David: The main thing is Fabio's body attack. He has the mechanics of a proper boxer, but the instincts of a convict asked to participate in shock fights. In its own way, this is kind of a good fight for Maldonado. Yea he'll probably get flattened and turned into the rooty tooty fresh 'n fruity with a massive left hook or something, but this is exactly the kind of fight that favors him if he can survive, and chamber an attack in response to his opponent's pressure. For all of the flack and criticism thrown his way, his probably has always been one of demeanor; not ability (this is really stretching it in terms of being kind to Fabio's chances, but a bit of this has to do with where Quinton is at this stage of the game).

Insight from past fights?

Phil: Teixeira vs Maldonado. I have no actual insights beyond the fact that Maldonado is appallingly hittable, but I just wanted to bring it up as being an underrated bout for both dudes looking like they belong in the food services industry. Slightly mournful failing restaurant owner versus his awkward fry-cook.

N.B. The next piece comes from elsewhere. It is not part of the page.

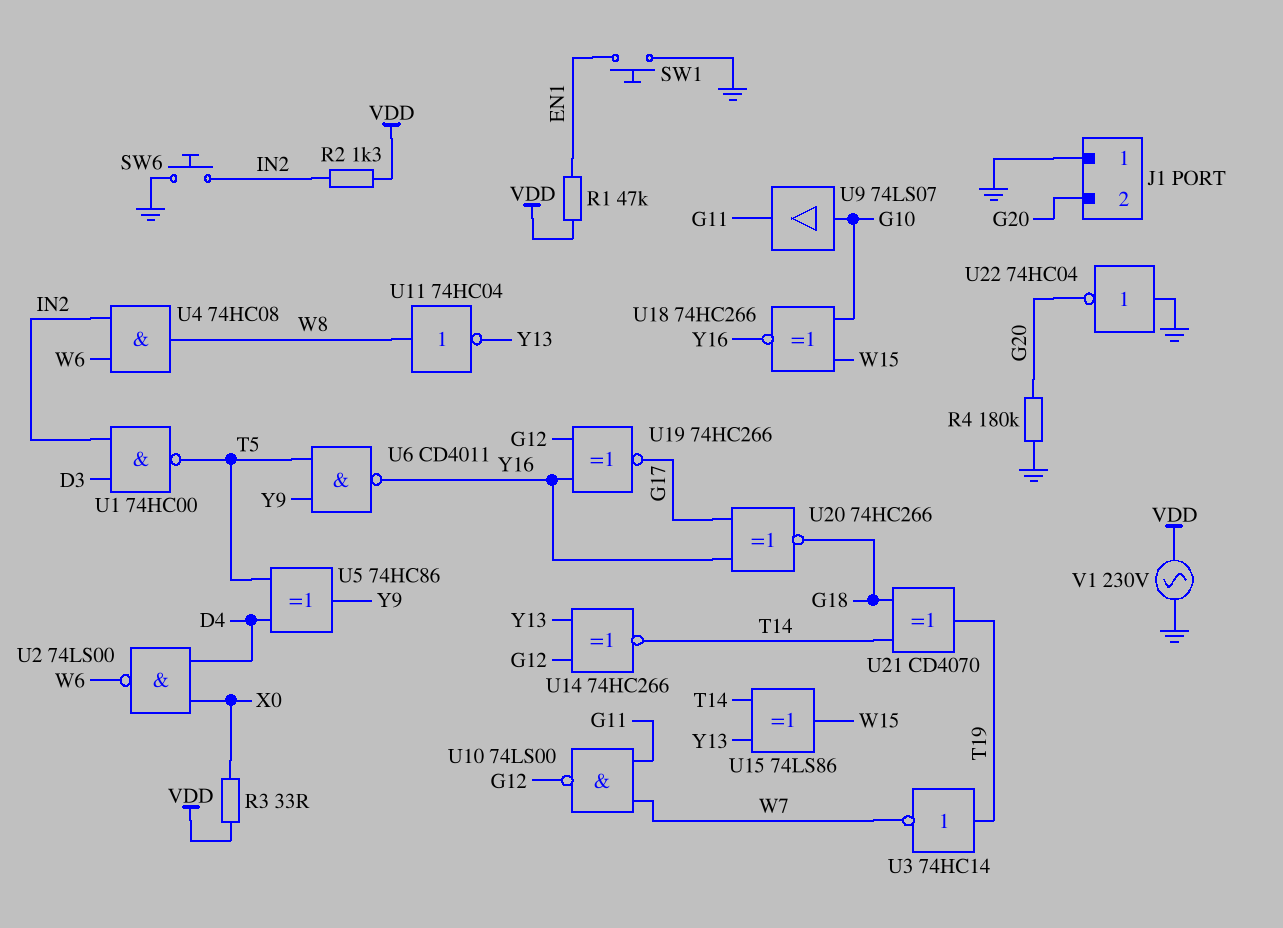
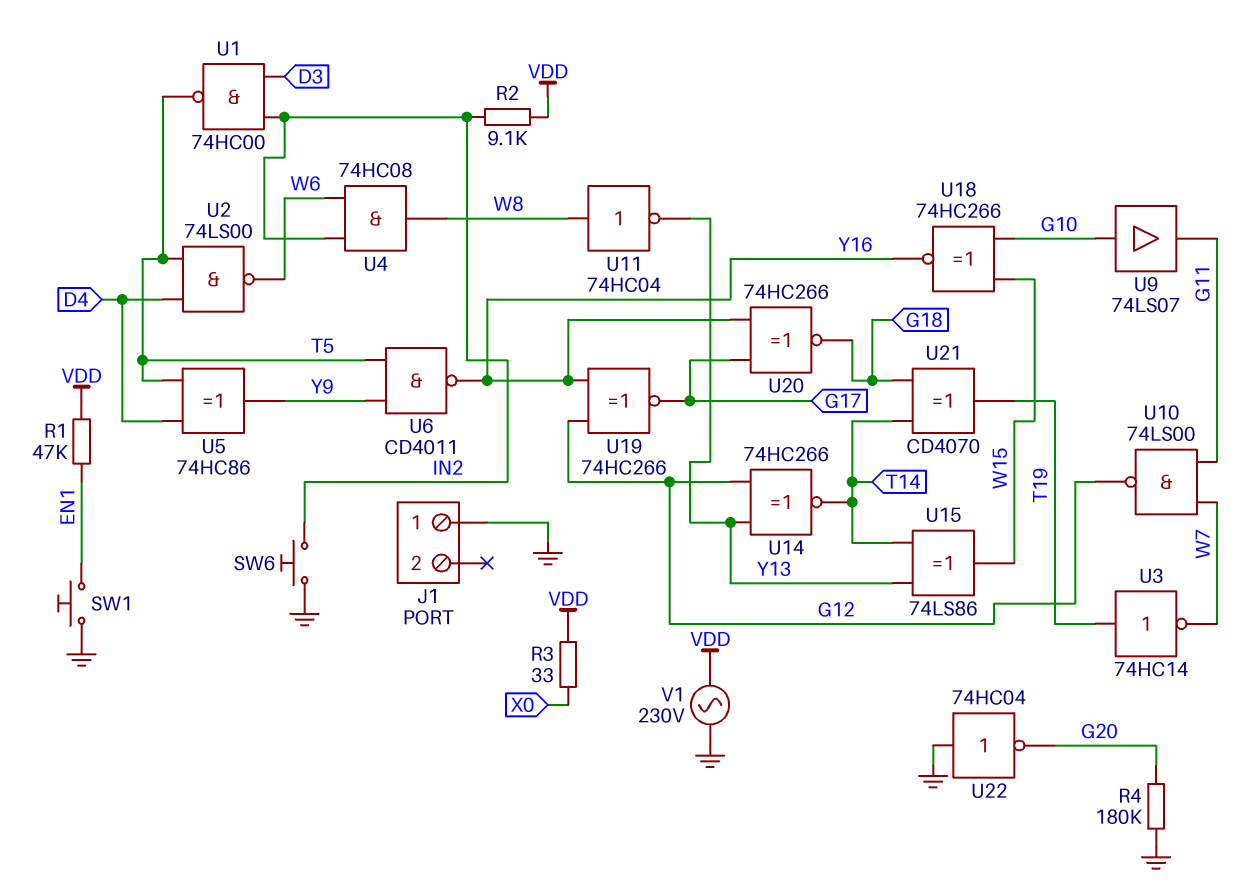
J1 pin 2: G20 -> none
R2: 1.3k (IN2, VDD) -> 9.1k (IN2, VDD)
U2: NAND 74LS00 (in D4, in X0, out W6) -> NAND 74LS00 (in D4, in T5, out W6)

David: Oh man. I was thinking more along the lines of that guy who kills Scarface's sister at the end, and then gets thrown into the pool below only to eat all the bullets. I mean, so basically just watch all of Fabio's fights and you'll realize how terrible his chances are. Then again of Keith Jardine could take him to a decision...


Phil: Hypocrisy! Rampage constantly complains about people trying to take him down, but at his best he was a wrestler. I would not be surprised in the slightest to see him get into some trouble and double leg Maldonado.

David: I'm more interested in what happens if Fabio lands a really good body shot.


Phil: Even if Rampage is faded, I find it hard to see a way in which his counterpunching doesn't match up well against Maldonado's face-first style. If this goes deep and remains competitive, then Maldonado has a serious chance to knock the wind out of Quinton, but Rampage by TKO, round 1.

David: Fine I admit it. Quinton's attitude has worn thin on me, and I'm totally rooting for Maldonado because I actually like sentimentality. I don't care for this bout anyway, but I can at least look like a genius after the fact for saying Fabio's body attack will be the difference. Fabio Maldonado by Something Inspirational.